The Spanish government has removed sales tax on olive oil to protect consumers and producers after droughts caused prices to grow by 272% in just four years. 

Weak harvests have meant global olive oil output is 28% down on the five-year rolling average projected by the EU commission.

Spain is the world’s biggest olive oil producer and its output is taken as a sign of how healthy the global market is.

Madrid-based Deoleo, the largest olive oil producer in the world, has reported a net loss of €34 million for 2023, citing poor olive harvests for the surge in prices. 

To protect the sector, Spain has also cut VAT to 0% as it tries to fight back against the Europe-wide cost increase.

Currently, a 5 litre bottle of olive oil can cost €50 in Spanish supermarkets. As a result, Greece and Spain have both had olive oil sales plummet by one-third over the last year. Furthermore, one-third of Italians have reportedly reduced consumption of extra virgin olive oil due to prices.

According to a survey by the Piepoli independent research institute, consumers have cut back consumption of extra virgin olive oil by 30% – 50% as average supermarket prices have more than doubled from €4 to €9 per 1 litre bottle. 

As part of an anti-inflation initiative, Spain originally slashed sales tax on olive oil from 10% to 5%. But following failed attempts to reduce price, it has now been reduced further.

No sales tax will be levied until September and then at 2% until the end of the year. From 2025 it will be considered a basic foodstuff and taxed at the standard 4% super reduced VAT rather than 10%.

Staple foods such as milk, bread, eggs, cheese, cereals, and fruit are also included in the 0% sales tax. 

Spain’s Finance minister María Jesús Montero said the government expects inflation to stabilise in the last quarter of the year.
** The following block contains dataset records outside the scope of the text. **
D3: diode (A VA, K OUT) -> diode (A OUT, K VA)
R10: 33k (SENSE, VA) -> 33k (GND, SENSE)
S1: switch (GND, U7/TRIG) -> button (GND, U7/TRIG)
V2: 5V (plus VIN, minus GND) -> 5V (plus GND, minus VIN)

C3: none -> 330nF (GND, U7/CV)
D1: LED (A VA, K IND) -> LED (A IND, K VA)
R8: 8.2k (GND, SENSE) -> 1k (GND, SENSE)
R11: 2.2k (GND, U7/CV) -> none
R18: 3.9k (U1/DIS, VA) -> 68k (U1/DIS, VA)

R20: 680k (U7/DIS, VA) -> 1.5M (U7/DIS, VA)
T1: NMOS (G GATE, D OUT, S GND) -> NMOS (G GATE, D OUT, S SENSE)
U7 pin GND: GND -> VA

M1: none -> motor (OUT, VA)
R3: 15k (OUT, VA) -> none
As a result, tax reduction measures will be phased out next year. 

In addition to the extension of the inflation-relief measure, the Spanish government has also approved an increase in the personal income tax threshold from €15,000 – €15,876.

Spanish households consumed an average of 6 litres per person in 2023 compared to international consumers who used a mere 0.4 litres.

Montero also said the decision to permanently lower sales tax reflects “the importance of olive oil in the Mediterranean diet and a healthy lifestyle.”

Minister of agriculture Luis Planas said: “We want to be consistent with our policy of supporting all citizens, their ability to consume, families and also, obviously, a product that is a basic necessity and also of obvious health, such as olive oil.”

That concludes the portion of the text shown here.